私はエヴァというよりはモヨコ先生のファンなので、メルマガやブログや本を愛読していて、そこ経由で監督情報を仕入れて(?)いることもあって、
先日配信されていた安野光雅さんの本と監督と監督のお父さんのエピソード(大変感動的なのでぜひ読んで欲しい)を読んだ際に、「エヴァのラストは碇親子が和解できるのかもしれないなあ」ぐらいに軽く投影して読んでいた。
NHKでも安野光雅特集を再放送していて、ちょうどそれも見ていた。
そのあたりを踏まえると、トウジやケンスケ達が身を寄せ合っている集落はまさに安野光雅の絵本に出てくる農村風景とそっくりだったし、後半の親子対話の展開や物語の結論も「嘘偽りのない監督自身の結論なんだろうな」と受け入れられた。
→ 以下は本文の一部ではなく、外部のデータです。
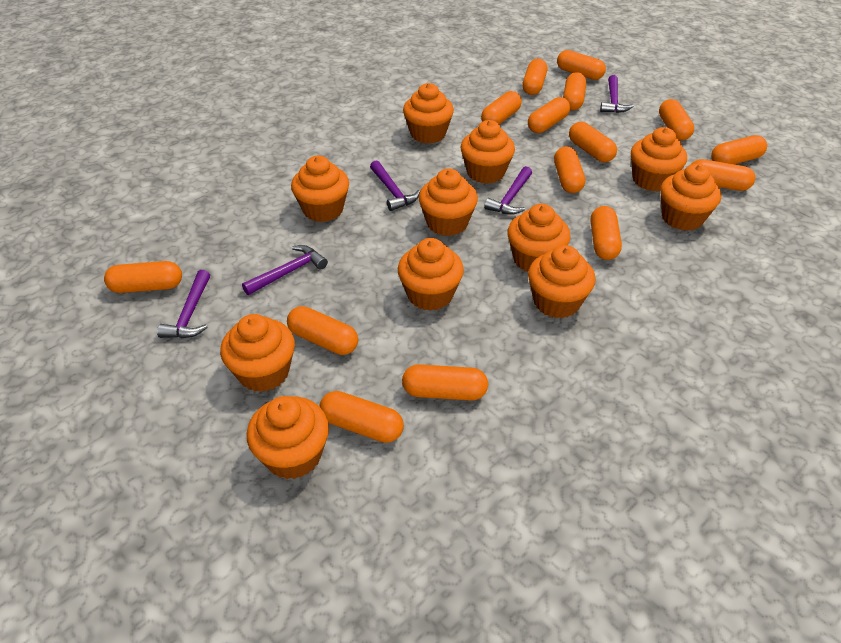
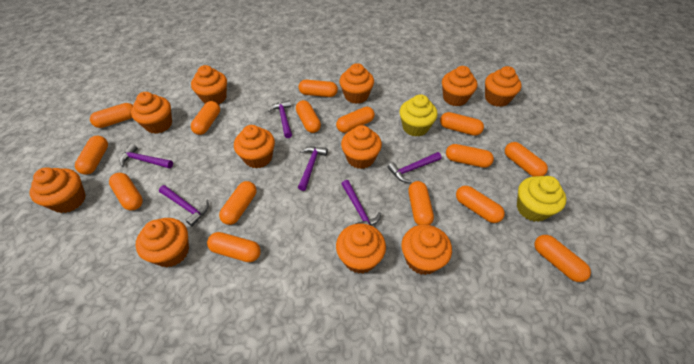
purple hammer: 5 -> 6
yellow cupcake: 0 -> 2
これまでは主人公が問題に悩み、それを周りに何とかして理解・解決してもらおうとするがうまくいかず、結局物語は常に破綻や危機を迎えていた。
今作(最終作)は、まず周りを見渡して人の話を聞いていくことで自分の置かれた状況を鑑みて、ひとつずつ問題を潰してゆき、結果的にマリと結ばれたので、
まあたしかに状況だけ聞くとビックリするけれど(マリかよ~~!!!)、話の流れで観ると自然。
「マリはモヨコ先生だったんだね」って意見をよく目にするけれど、確かに構造としてはそうなのかもしれないけれど、どちらかというと先生のメンタリティはアスカに近いような気がしてならないが……(作品を拝見する限り)。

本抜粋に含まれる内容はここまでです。